Oxidized Xanthan Gum Cross-Linked N−O Carboxymethyl Chitosan Hydrogel Promotes Spheroid Formation of Murine Fibroblast by Increasing Cell−Cell Interaction and Integrin αv Expression

Naturally derived Schiff-based hydrogels are widely fabricated for tissue engineering applications. However, limited studies have explored how the physicochemical and functional groups on polymer chains affect cell behavior in three dimensions. To address this limitation, we fabricated cytocompatible N-O carboxymethyl chitosan (NOCC) cross-linked with oxidized xanthan gum (OXG), incorporating various aldehyde (-CHO) contents (NO1, NO2, and NO3) while maintaining a constant concentration of NOCC, resulting in hydrogels with diverse viscoelastic and aldehyde content properties. The results demonstrated significant differences in storage modulus (G') and loss modulus (G″), attributed to cross-linking density through imine bonds (-C═N-). These differences influenced murine fibroblast aggregation, spheroid formation, and cell migration, proliferation, and viability over time. Both NO1 and NO2 exhibited good cell viability, with slight differences in spheroid morphology compared to those of NO3 and Matrigel samples. To further explore cell behaviors, integrin αV (CD51) expression was assessed using fluorescence-activated cell sorting (FACS) and immunofluorescence. The results aligned with prior observations, with the quantitative analysis of integrin αV expression, normalized to 4',6-diamidino-2-phenylindole (DAPI) fluorescence, revealing a notable 2.1-fold increase in fluorescence intensity for the NO2 hydrogel in comparison to NO1 (p < 0.0001).
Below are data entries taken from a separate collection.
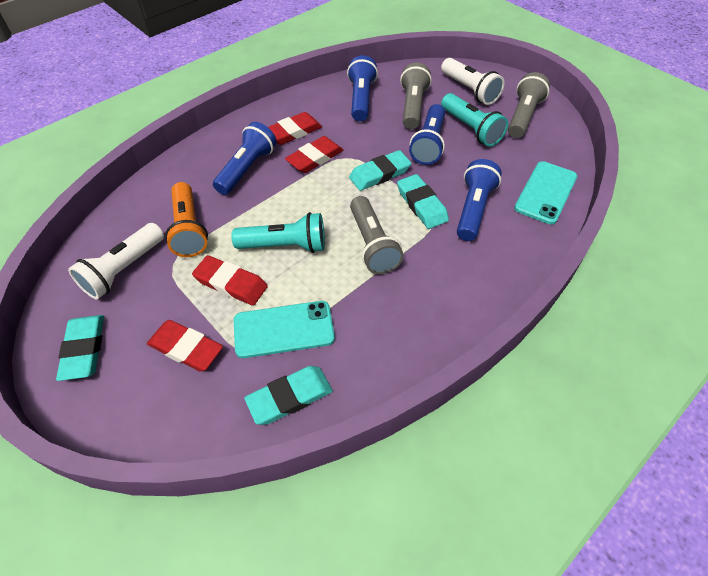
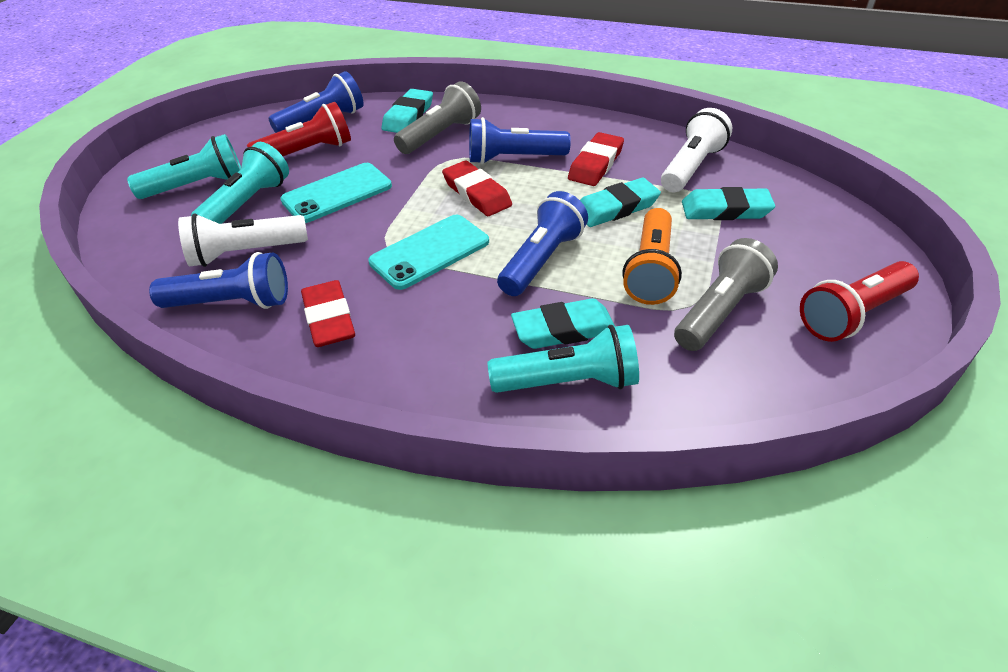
grey flashlight: 3 -> 2
red eraser: 4 -> 3
red flashlight: 0 -> 2
turquoise flashlight: 2 -> 3

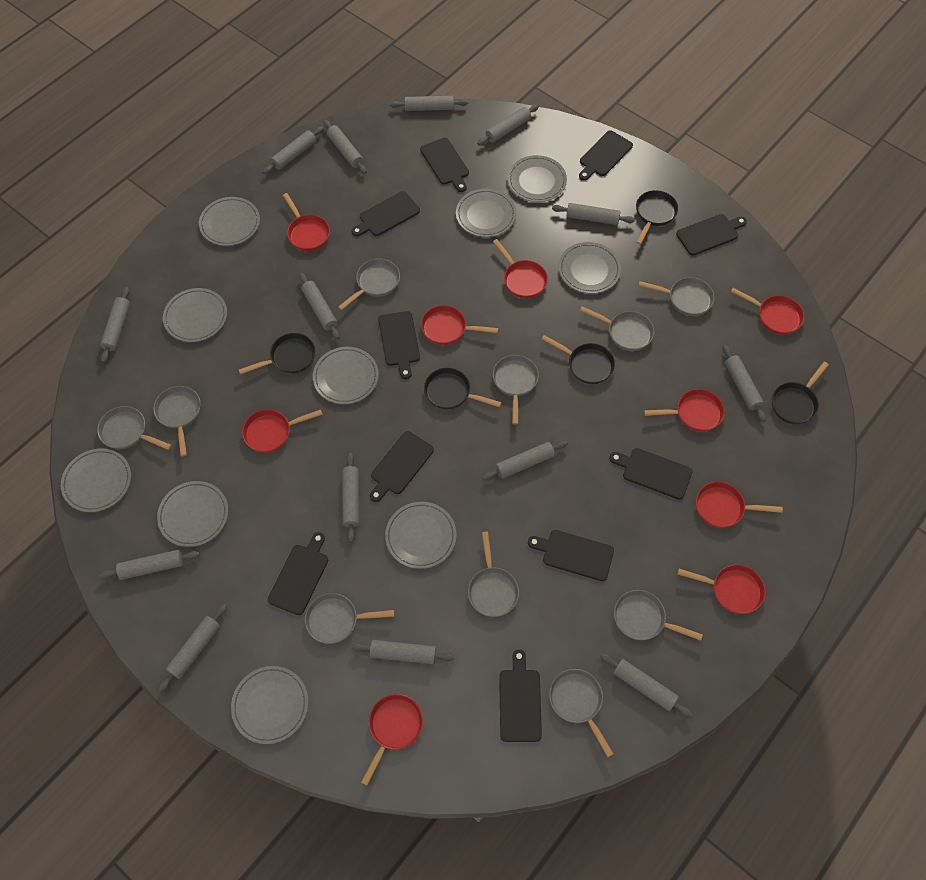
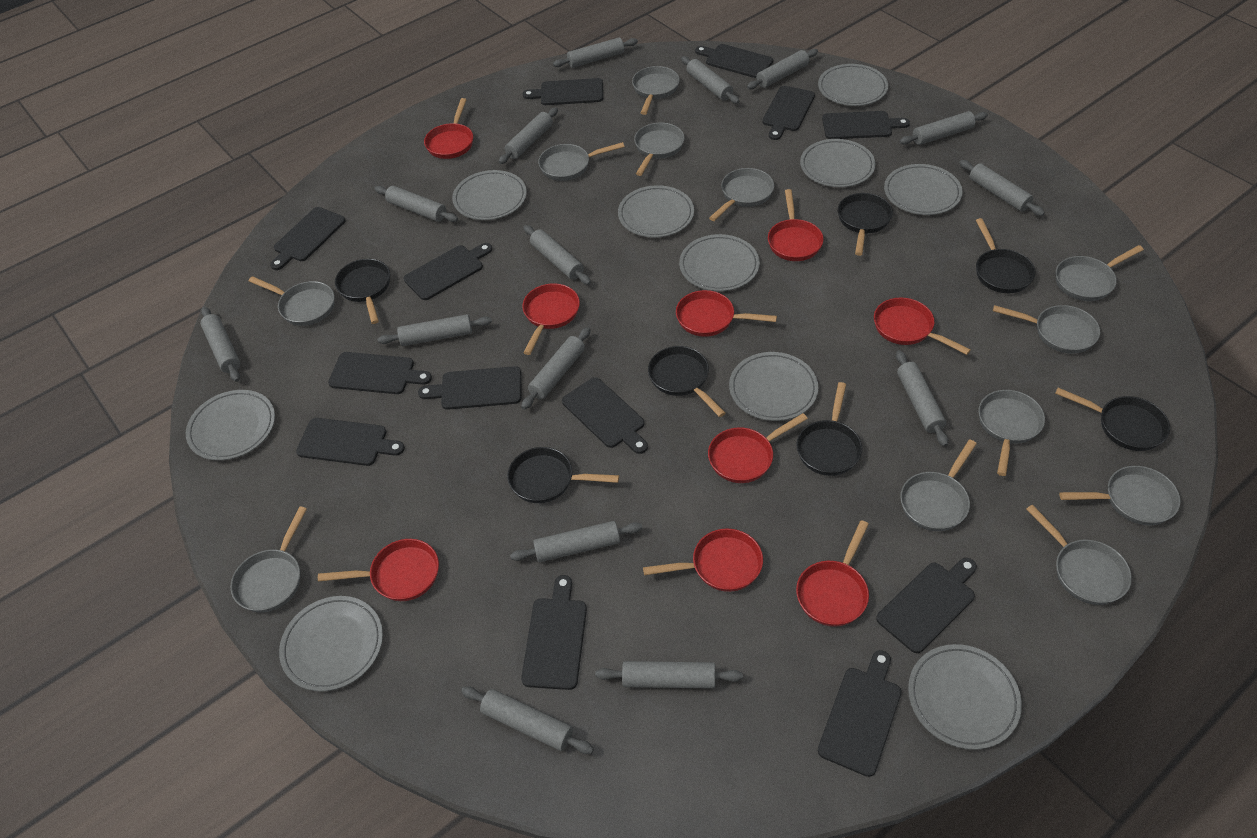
black cutting board: 10 -> 13
black pan: 5 -> 7
grey pan: 10 -> 12
grey rolling pin: 14 -> 15

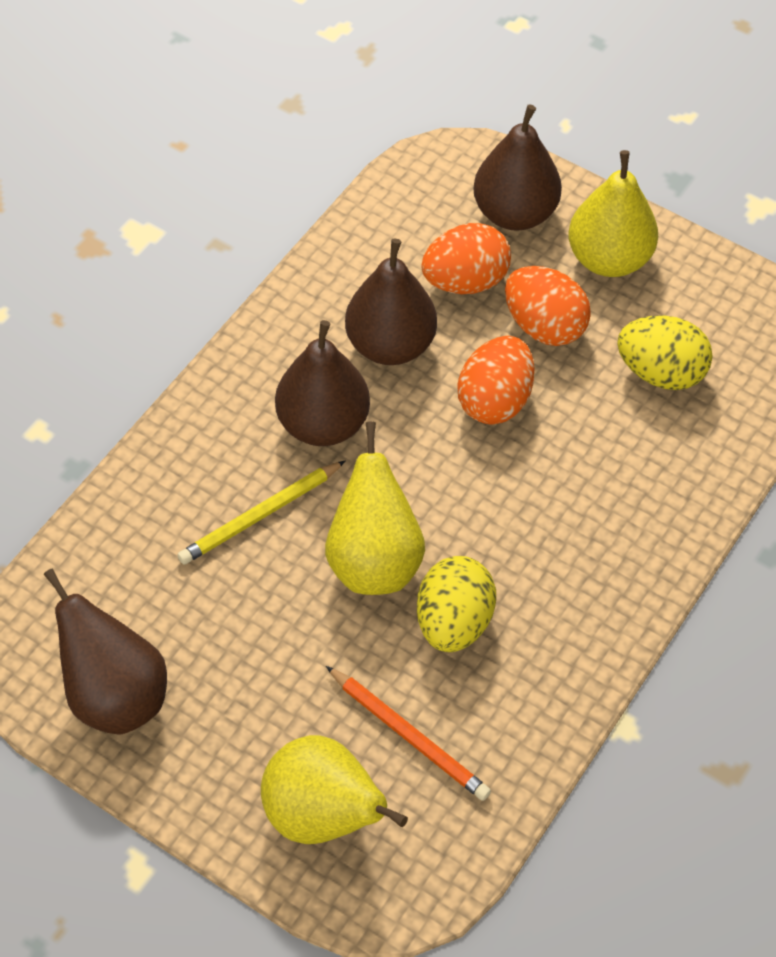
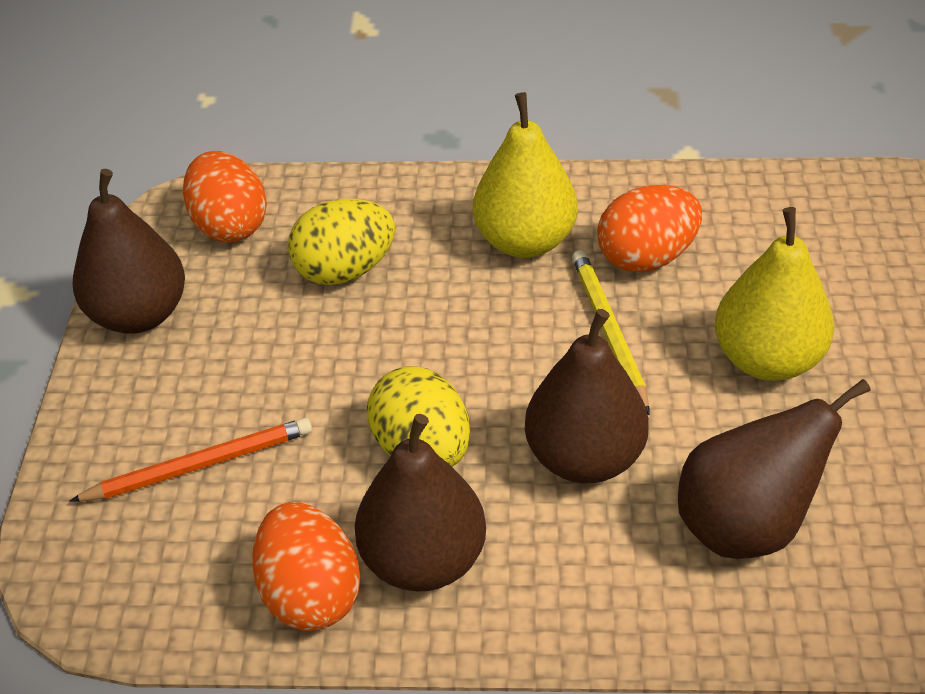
yellow pear: 3 -> 2

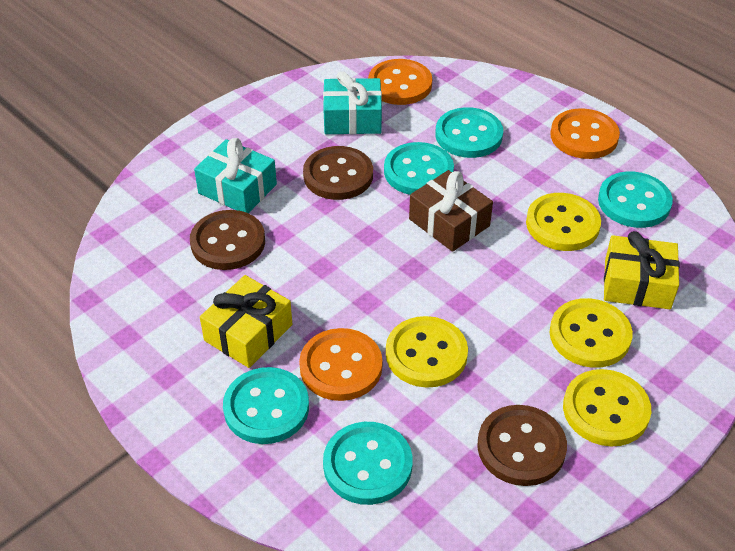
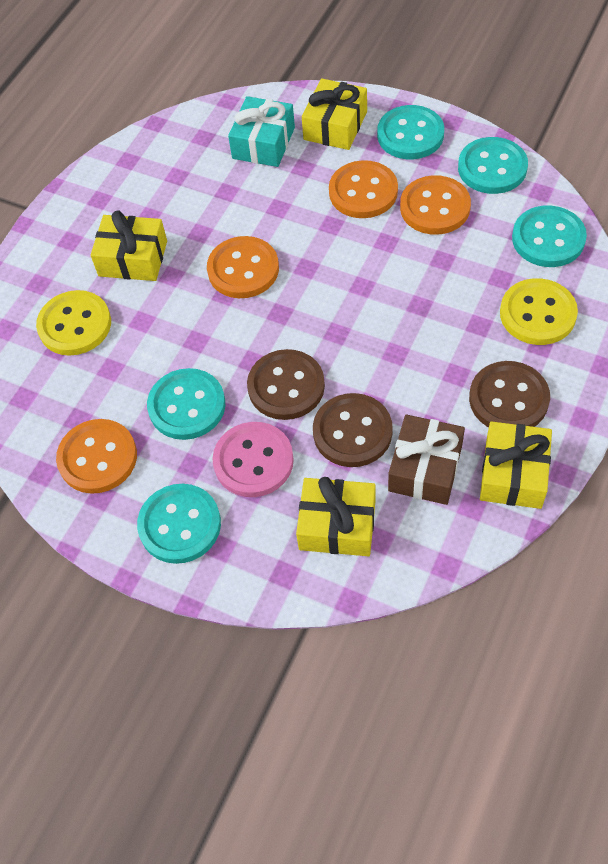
orange button: 3 -> 4
pink button: 0 -> 1
turquoise gift: 2 -> 1
yellow button: 4 -> 2
yellow gift: 2 -> 4

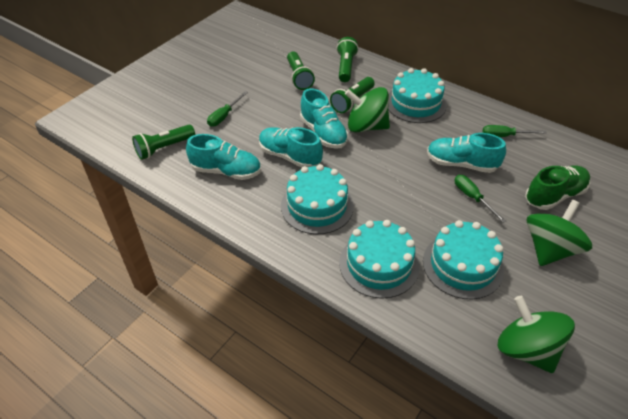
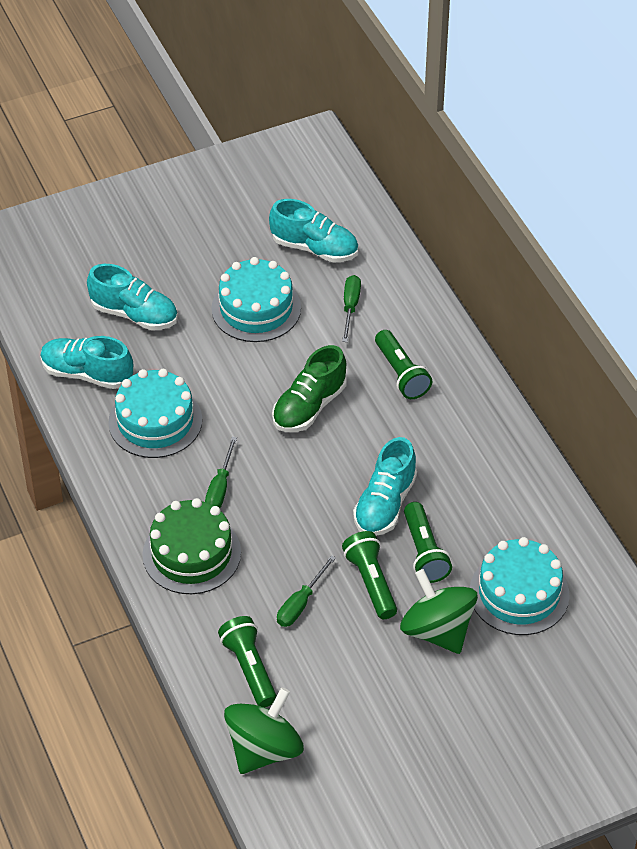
green cake: 0 -> 1
green spinning top: 3 -> 2
turquoise cake: 4 -> 3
These findings indicate that the hydrogel composed of 2% (w/v) NOCC cross-linked with 2% (w/v) OXG in a 1:1 (v/v) ratio represents the optimal condition for promoting murine fibroblast growth and spheroid formation. These results provide a robust foundation for future research aimed at modulating cell behavior through precise adjustments of scaffold properties, thereby advancing the potential for translational applications from laboratory research to clinical settings.